Alle 7 del mattino dello scorso 3 maggio, Carmela si reca in ospedale perché colta da violenti dolori addominali. È già oltre i 9 mesi, quindi pronta a partorire. Da un primo tracciato emerge che il feto è in ottima salute. Viene rassicurata con l’invito a tornare a casa, ma i dolori si fanno più acuti. Il ginecologo riferisce però che è tutto «nella norma», tuttavia, mentre Carmela sta per uscire dall’ospedale, chiama il medico di fiducia per un consiglio su quei dolori che non vanno via. Anche quest’ultimo la rassicura e la invita a ricontattarlo qualora quel malessere si fosse ripresentato. Carmela ritorna tuttavia in reparto, convinta anche da un medico che la vede in evidente sofferenza. Quindi, da successivi accertamenti, con tanto di tracciati, si registra un battito molto debole nel feto. Alla corsa in sala operatoria segue poi un taglio cesareo che purtroppo non salva la piccola.
«La causa del decesso del prodotto del concepimento è stata una Mef (morte endouterina fetale) da infarto acuto della placenta. Tale evento è di tipo acuto e prevedibile, ma non prevenibile. Effettuata corretta diagnosi, i sanitari hanno provveduto all’effettuazione di corretta terapia medica e chirurgica». Questo è quanto asserisce la perizia del medico della procura.
Di contro, la difesa, invece, sostiene che «Non si trattava di prevenirlo ma di diagnosticarlo affinché potesse essere adeguatamente trattato. Il consulente del pm ha ricostruito i tempi e i modi dell’intera vicenda sulla scorta della cartella clinica, della quale si deve sottolineare la lacunosità, la grave assenza di annotazione della esecuzione dei tracciati cardiotografici del diario clinico e l’incomprensibilità di quanto annotato».
Il sostituto procuratore Amedeo Sessa ha archiviato il procedimento che vedeva indagati quattro medici per imperizia e negligenza, dopo la denuncia sporta dalla famiglia della piccola. Una decisione non accolta di buon grado dai familiari della piccola che, attraverso i loro rappresentanti legali, hanno proposto una richiesta d’opposizione, con tanto di nuova consulenza medica, entrando nel merito di quelli che sono stati i risultati dell’incarico affidato al dottore Giovanni Zotti.

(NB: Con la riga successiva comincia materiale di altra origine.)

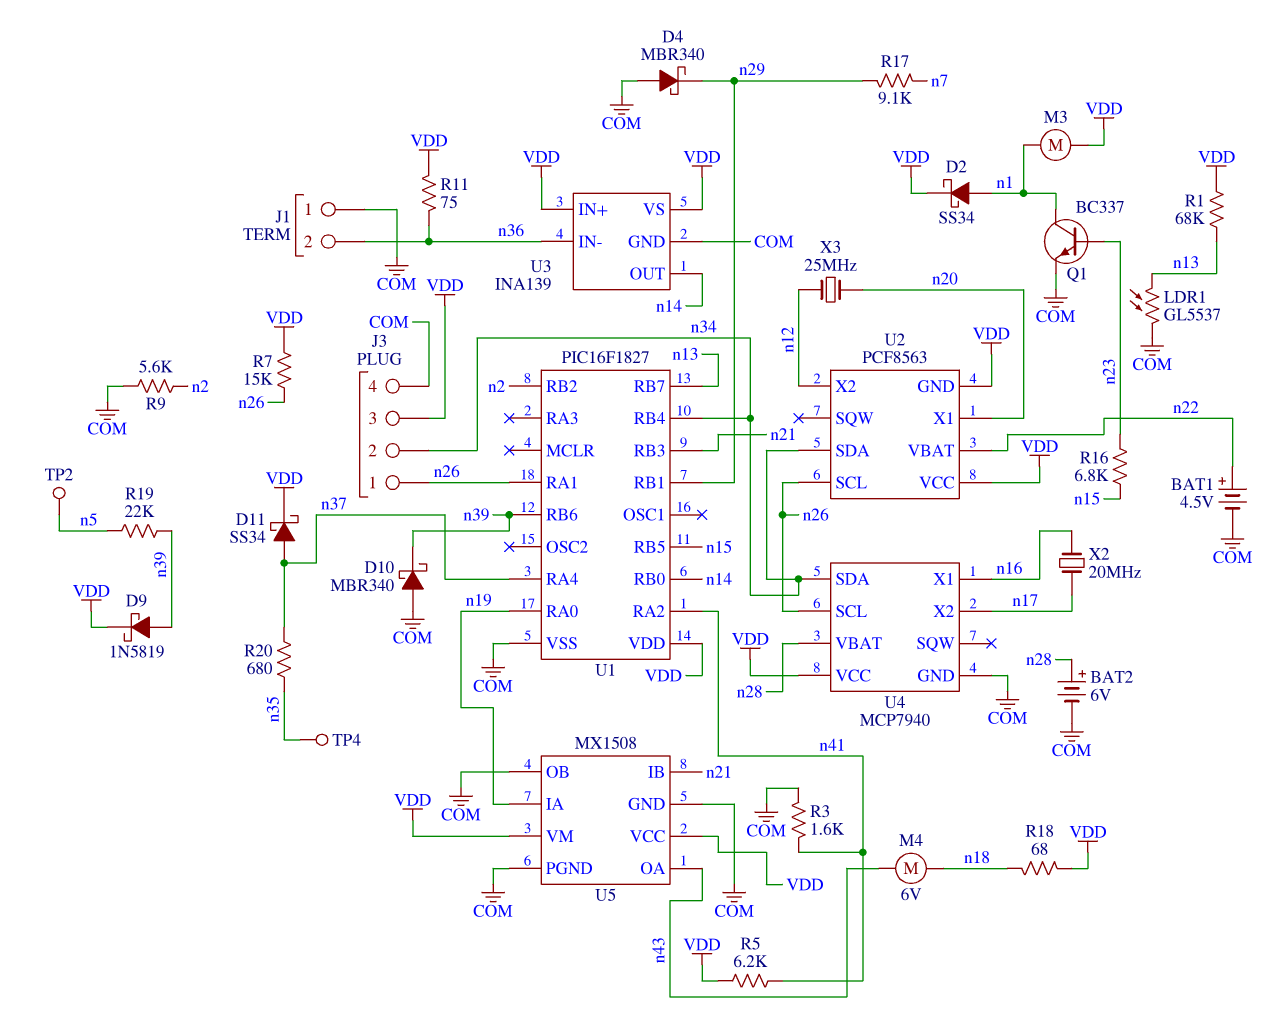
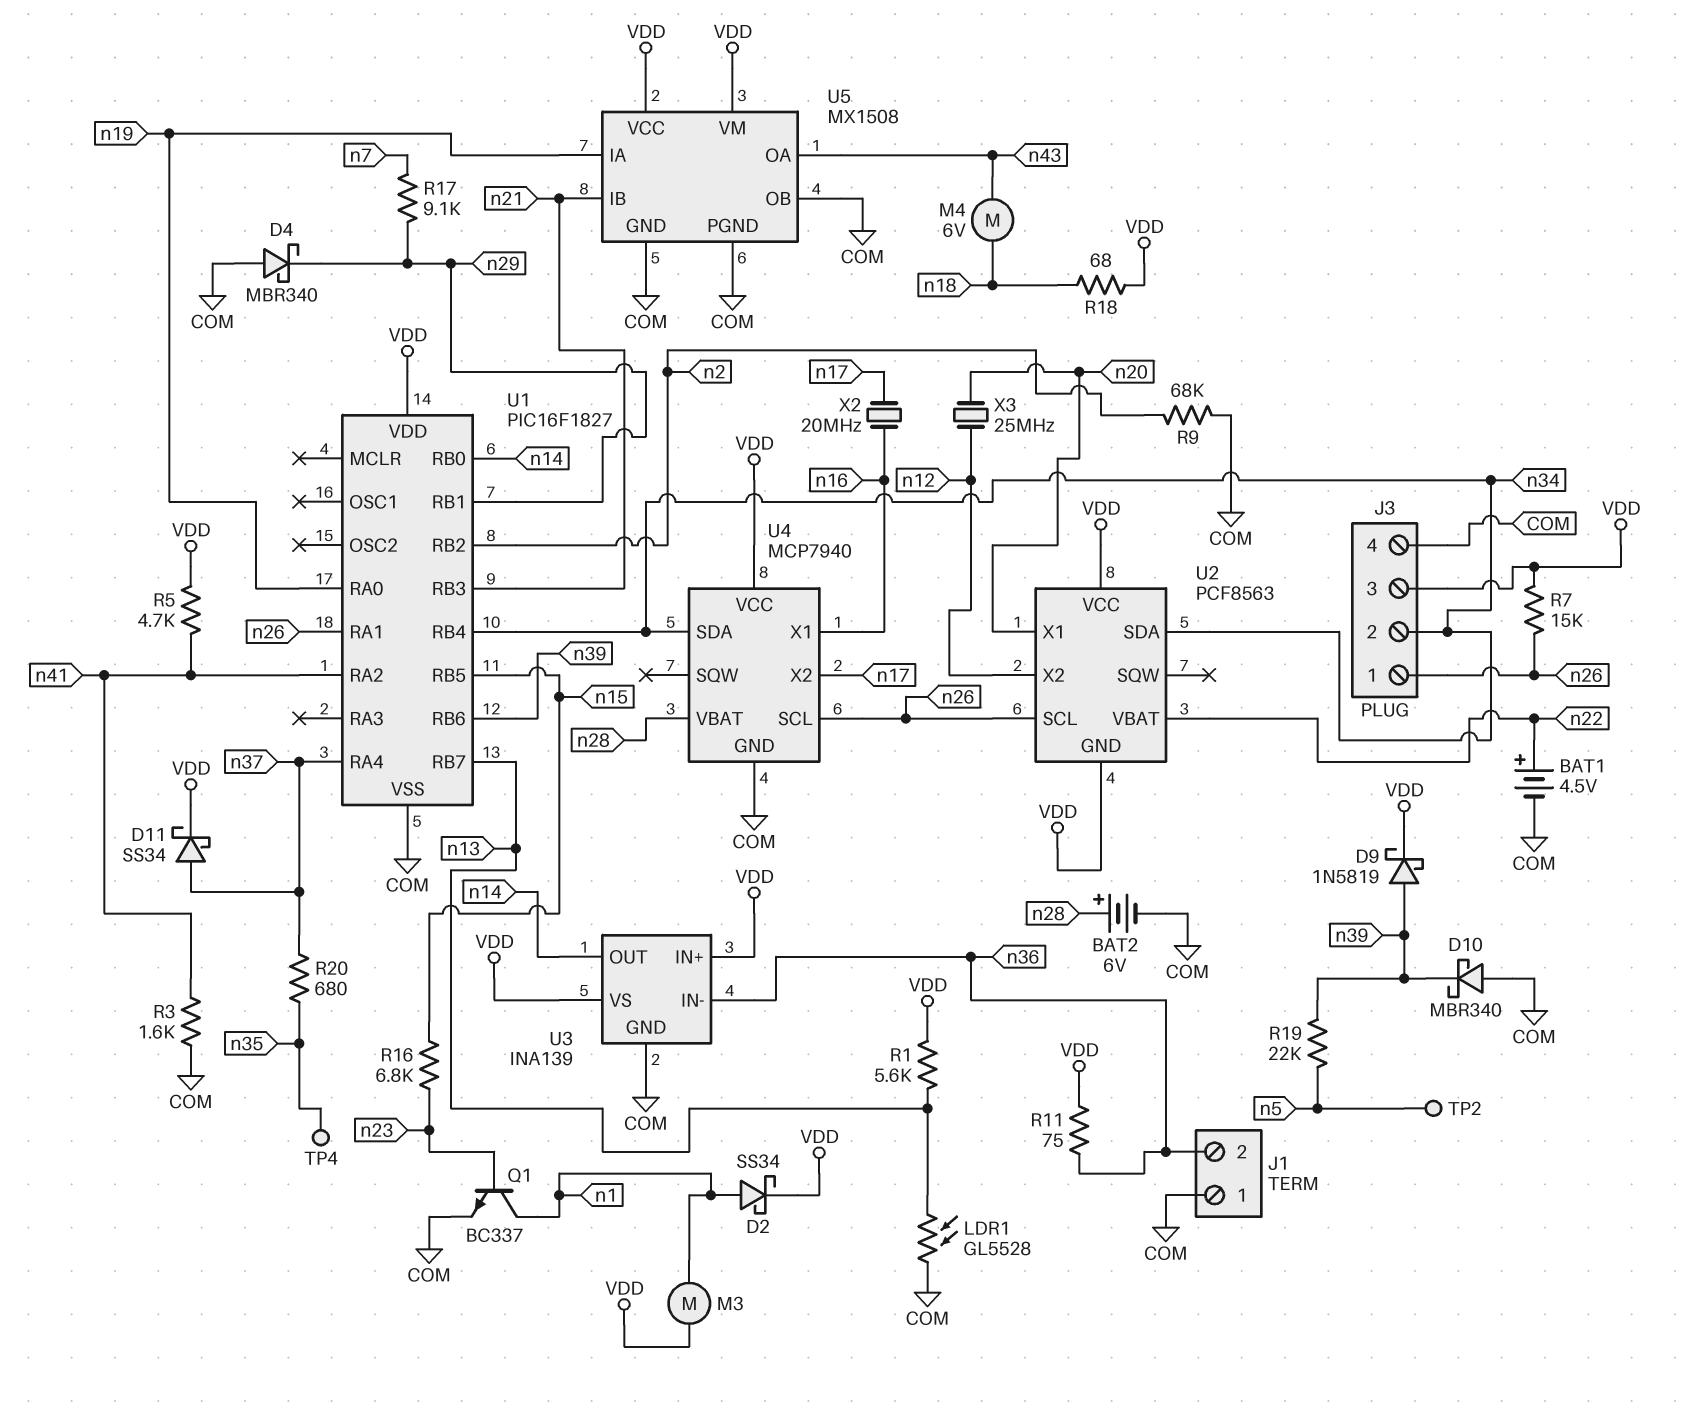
LDR1: GL5537 (COM, n13) -> GL5528 (COM, n13)
R1: 68k (VDD, n13) -> 5.6k (VDD, n13)
R5: 6.2k (VDD, n41) -> 4.7k (VDD, n41)
R9: 5.6k (COM, n2) -> 68k (COM, n2)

Oltre a chiedere un proseguo delle indagini, i legali hanno sottolineato che le conclusioni contenute nel documento sono «scientificamente non corrette». Mancherebbero, infatti, diverse informazioni mediche giudicate importanti che configurerebbero una responsabilità nei confronti di alcuni dei medici di quel reparto. A riguardo, i legali ricordano la registrazione della frequenza cardiaca fetale, la tecnica di monitoraggio del benessere fetale più utilizzata durante il travaglio di parto. Attività che però non risulterebbe nella sua interezza dalla cartella clinica: «Mancano 4 tracciati cardiotografici e cartogramma, dove vengono annotate visite, tracciati ed ecoflussimetrie praticate. O la signora Rosa dichiara il falso – si legge – o peggio, è falsa la cartella clinica che è un atto pubblico». Da qui, l’invito ad «affidare nuovo incarico ad un collegio di consulenti che stabiliscano la fondatezza dei rilievi mossi dai medici di parte e che faccia chiarezza sui motivi per i quali una giovane donna, in pieno benessere suo e del proprio feto, in poco meno di cinque ore subisca un taglio cesareo e la perdita del figlio».
Adesso, pertanto, si attende il verdetto del gip.